This article reports on a long-term study of the lasting effects of early childhood education.

 

The article is misleadingly titled “Project to Improve Poor Children’s Intellect Led to Better Health, Data Shows.”

 

But the study involved far more than improving young children’s intellect.

 

In 1972, researchers in North Carolina started following two groups of babies from poor families. In the first group, the children were given full-time day care up to age 5 that included most of their daily meals, talking, games and other stimulating activities. The other group, aside from baby formula, got nothing. The scientists were testing whether the special treatment would lead to better cognitive abilities in the long run.

Forty-two years later, the researchers found something that they had not expected to see: The group that got care was far healthier, with sharply lower rates of high blood pressure and obesity, and higher levels of so-called good cholesterol.

The study, which was published in the journal Science on Thursday, is part of a growing body of scientific evidence that hardship in early childhood has lifelong health implications. But it goes further than outlining the problem, offering evidence that a particular policy might prevent it.

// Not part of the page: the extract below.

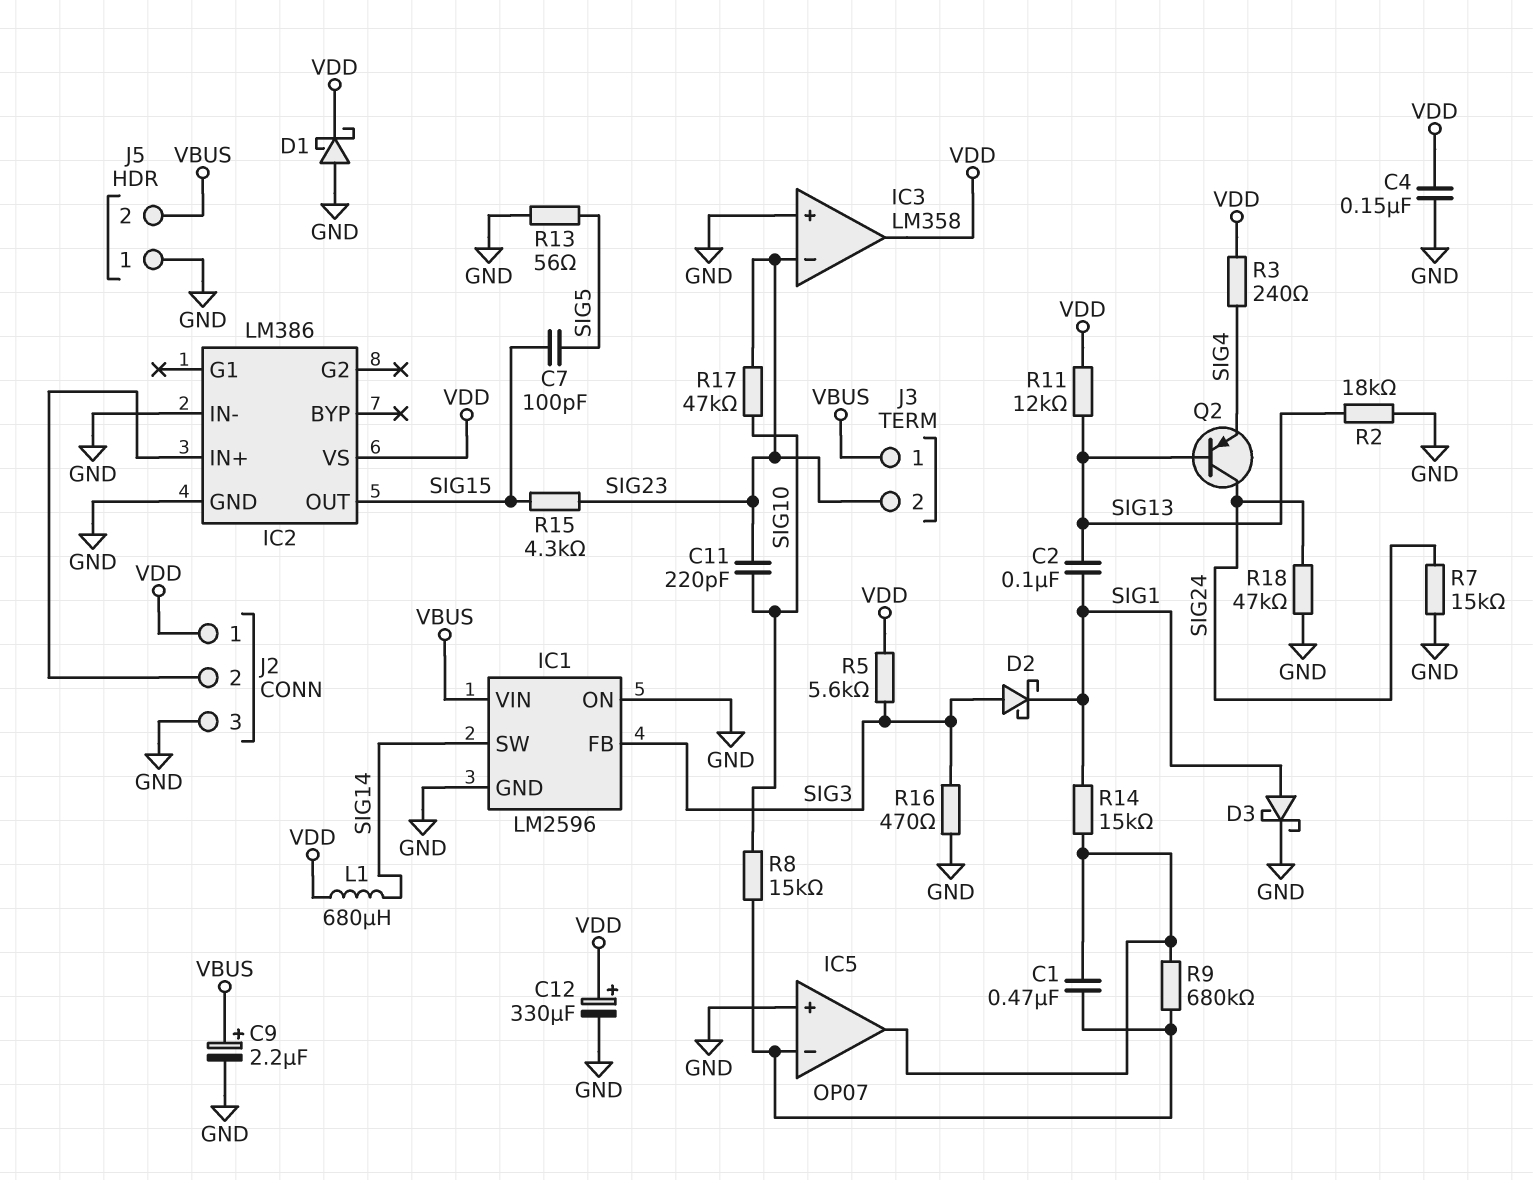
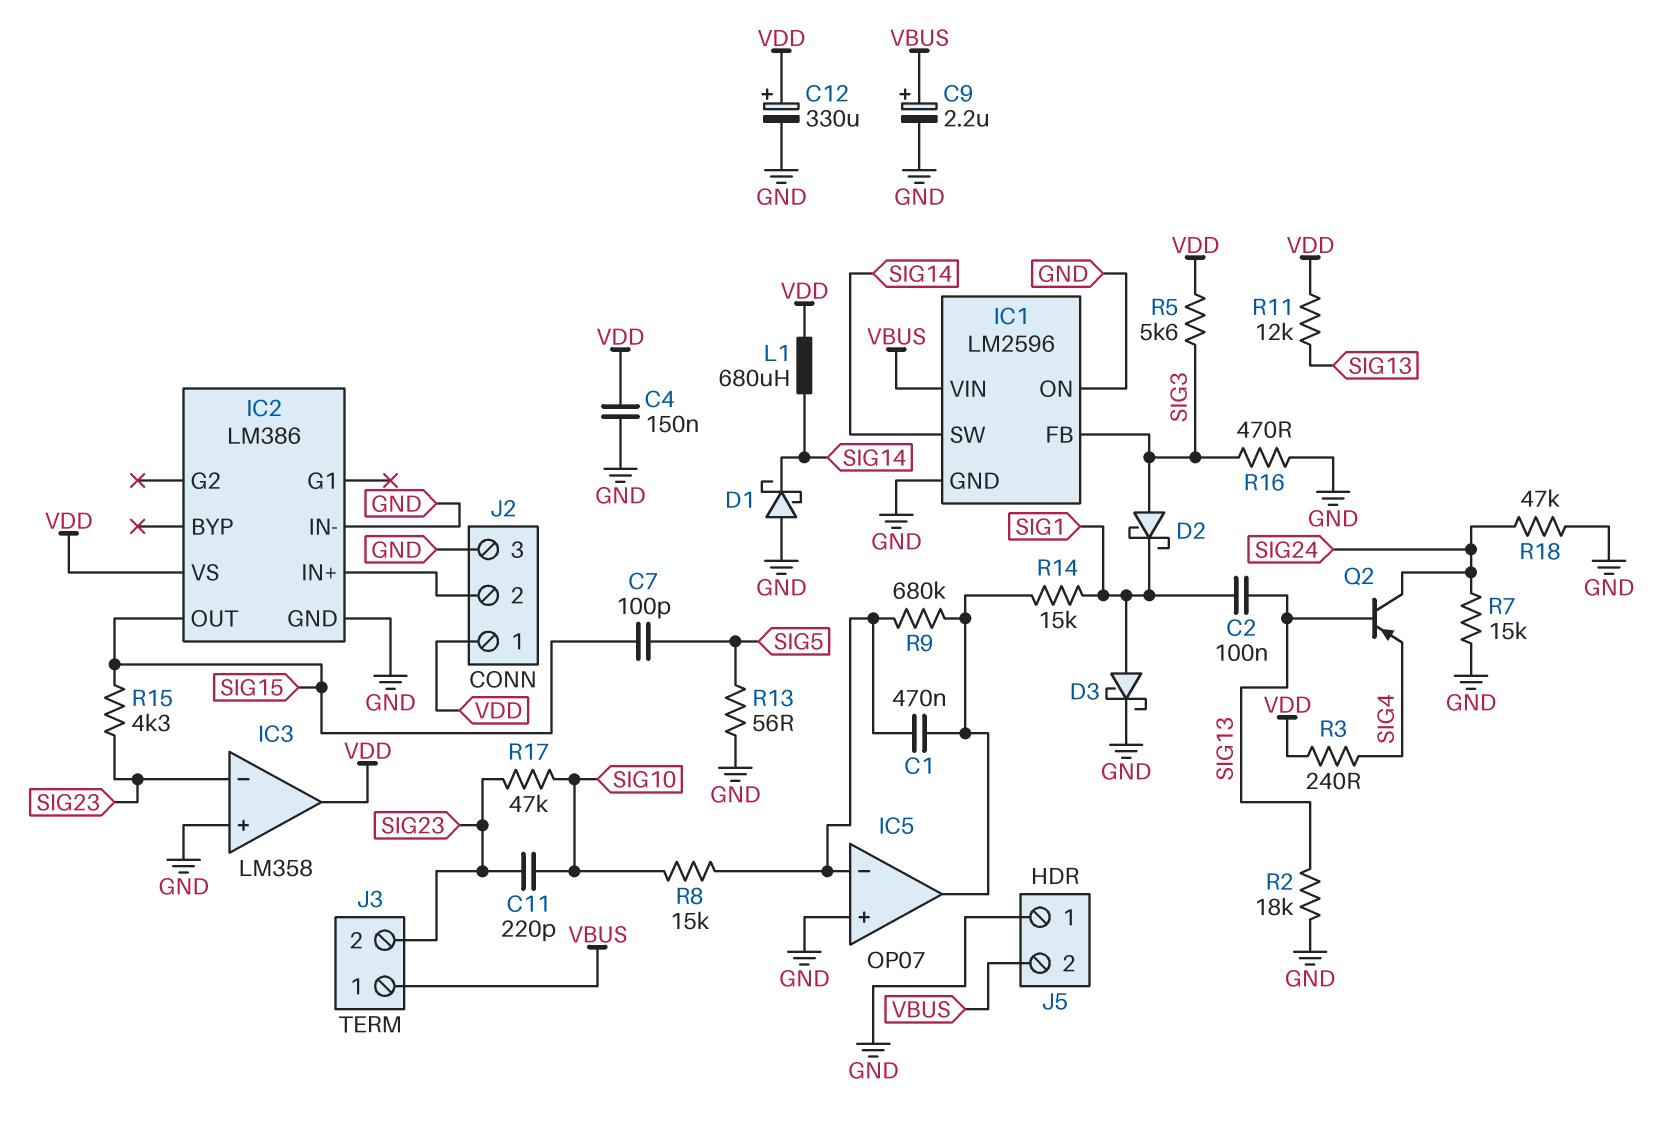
D1: schottky (A GND, K VDD) -> schottky (A GND, K SIG14)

“This tells us that adversity matters and it does affect adult health,” said James Heckman, a professor of economics at the University of Chicago who led the data analysis. “But it also shows us that we can do something about it, that poverty is not just a hopeless condition.”

 

Professor James Heckman, a Nobel-prize winning economist from the University of Chicago, sees the study as evidence that early childhood education does not mean a year of preschool but early nurturing from infancy that enable children to develop as healthy and happy human beings, attending to their skills, capabilities, curiosity, and engagement with others.